Where scope can be user or group depending on the defined storage class scope, and storage_class_name is the name of the storage class (e.g., scratch, data, nfs). If the storage class scope is set to group, the reference will use the prefix volume://group/. If the storage class scope is set to user, the reference will use the prefix volume://user/.

So if you want to use a storage volume from an ephemeral storage class like scratch we defined earlier (which has scope set to user), you would use the reference volume://user/scratch, where scratch is the storage class name. In our definition of the scratch ephemeral class, the custom name portion of the reference is automatically generated using the workflow ID, so you don’t need to include /<optional_custom_name> in the reference.

Permissions

When a group is created, a group ID (GID) is allocated for the group. All group members have the allocated GID added to their user.

When a storage volume is created within a group, the group ownership of the top level directory is set to either the primary group ID of user or root group ID for the storage volume directory group. This configuration is set in the storage volume definition. Group permissions set at the top level directory are set to read/write. setgid is configured at the top level directory and is used to ensure data written to the storage volume has group ownership set to the allocated GID.

By default, umask is typically set 002. The umask enables a user to do anything (read, write, execute) with the files created while other users can only read and execute, but not alter them. As a result, group members can share data written to a storage volume. Setting a umask in a workflow can modify the permissions files created with in the storage volume.

Example workflow

Let’s use volumes from the scratch (ephemeral) and data (persistent) classes created previously in a workflow. Neither use the optional custom name part of a volume reference. The persistent data volume for the user running the example workflow below may already exist having been created either explicitly or automatically by a previous workflow and persists. If it does not yet exist it will be created automatically.
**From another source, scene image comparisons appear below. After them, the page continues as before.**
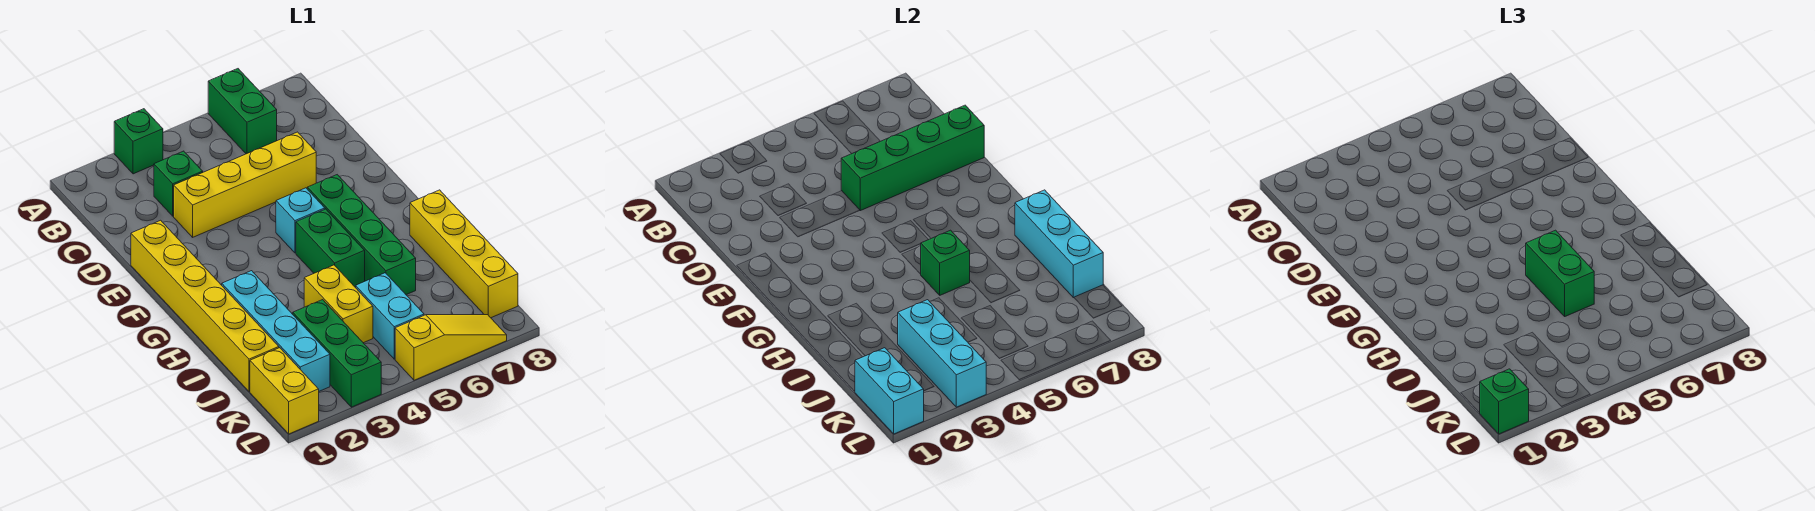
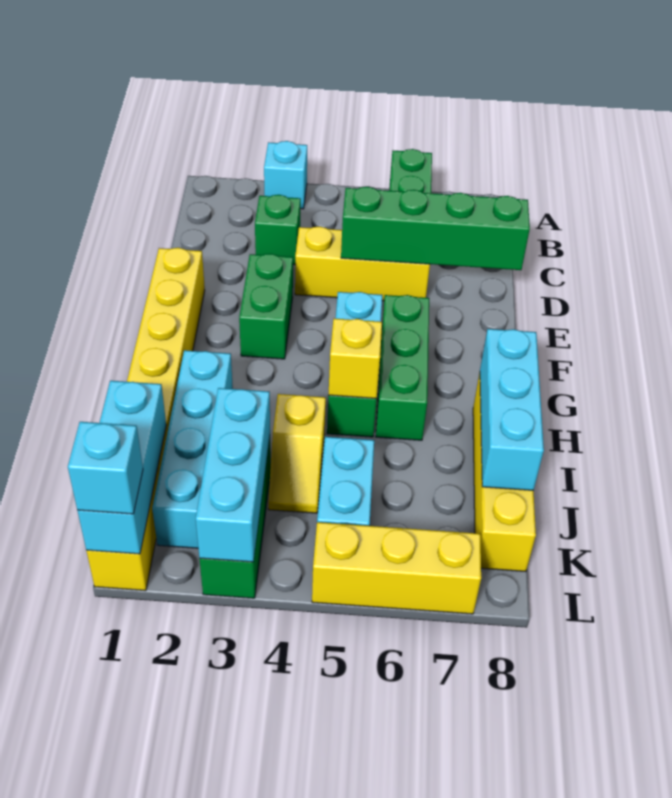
green brick A3 level 1 -> cyan brick A3 level 1
yellow brick D3:D6 level 1 -> yellow brick D4:D6 level 1
green brick F6:I6 level 1 -> green brick F6:H6 level 1
green brick H5 level 2 -> yellow brick H5 level 2
green brick H5:I5 level 3 -> green brick E3:F3 level 1
yellow brick I4:J4 level 1 -> yellow slope I4:J4 level 1 top I
cyan brick K1:L1 level 2 -> cyan brick J1:L1 level 2
green brick L1 level 3 -> cyan brick L1 level 3
yellow slope L5:L7 level 1 top 5 -> yellow brick L5:L7 level 1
The ephemeral scratch volume will be created automatically and deleted at the end of the workflow.

# this is test.fz
version: v1

volumes:
  data:
    reference: volume://user/data
  scratch:
    reference: volume://user/scratch
    ingress:
    - source:
        uri: https://raw.githubusercontent.com/ErikSchierboom/sentencegenerator/master/samples/the-king-james-bible.txt
      destination:
        uri: file://bible.txt

jobs:
  read:
    image:
      uri: docker://alpine:latest
    mounts:
      scratch:
        location: /scratch
      data:
        location: /data
    script: |
      #!/bin/sh
      cat /scratch/bible.txt | tr '[:lower:]' '[:upper:]' > /data/bible.txt
    policy:
      timeout:
        execute: 10m
      retry:
        attempts: 3
    resource:
      cpu:
        cores: 1
        affinity: NUMA
      memory:
        size: 1GiB

After creating the Fuzzfile, you can run the workflow like so:

# fuzzball workflow start test.fz
Workflow "9ce2772a-924c-4b1a-b10e-87a864fb16d7" started.

# fuzzball workflow describe 9ce2772a-924c-4b1a-b10e-87a864fb16d7
Name:      test.fz
Email:     bob@me.llc
UserId:    b8077c97-0185-437c-9425-feb063a5884b
Status:    STAGE_STATUS_FINISHED
Cluster:   unset-cluster
Created:   2025-04-15 02:02:17PM
Started:   2025-04-15 02:02:17PM
Finished:  2025-04-15 02:02:28PM
Error:


Stages:
KIND     | STATUS   | NAME                                          | STARTED               | FINISHED
Workflow | Finished | 9ce2772a-924c-4b1a-b10e-87a864fb16d7          | 2025-04-15 02:02:17PM | 2025-04-15 02:02:28PM
Volume   | Finished | data                                          | 2025-04-15 02:02:17PM | 2025-04-15 02:02:19PM
Volume   | Finished | scratch                                       | 2025-04-15 02:02:17PM | 2025-04-15 02:02:19PM
Image    | Finished | docker://alpine:latest                        | 2025-04-15 02:02:17PM | 2025-04-15 02:02:18PM
File     | Finished | https://raw.githubusercontent.com/ErikSchi... | 2025-04-15 02:02:22PM | 2025-04-15 02:02:23PM
Job      | Finished | read                                          | 2025-04-15 02:02:24PM | 2025-04-15 02:02:25PM

We can see the persistent storage volume on the NFS server containing the upper-cased text file.

# tree /srv/fuzzball/storage_data
/srv/fuzzball/storage_data
├── alice
│   ├── ...
└── bob
    └── bible.txt

2 directories, 4 files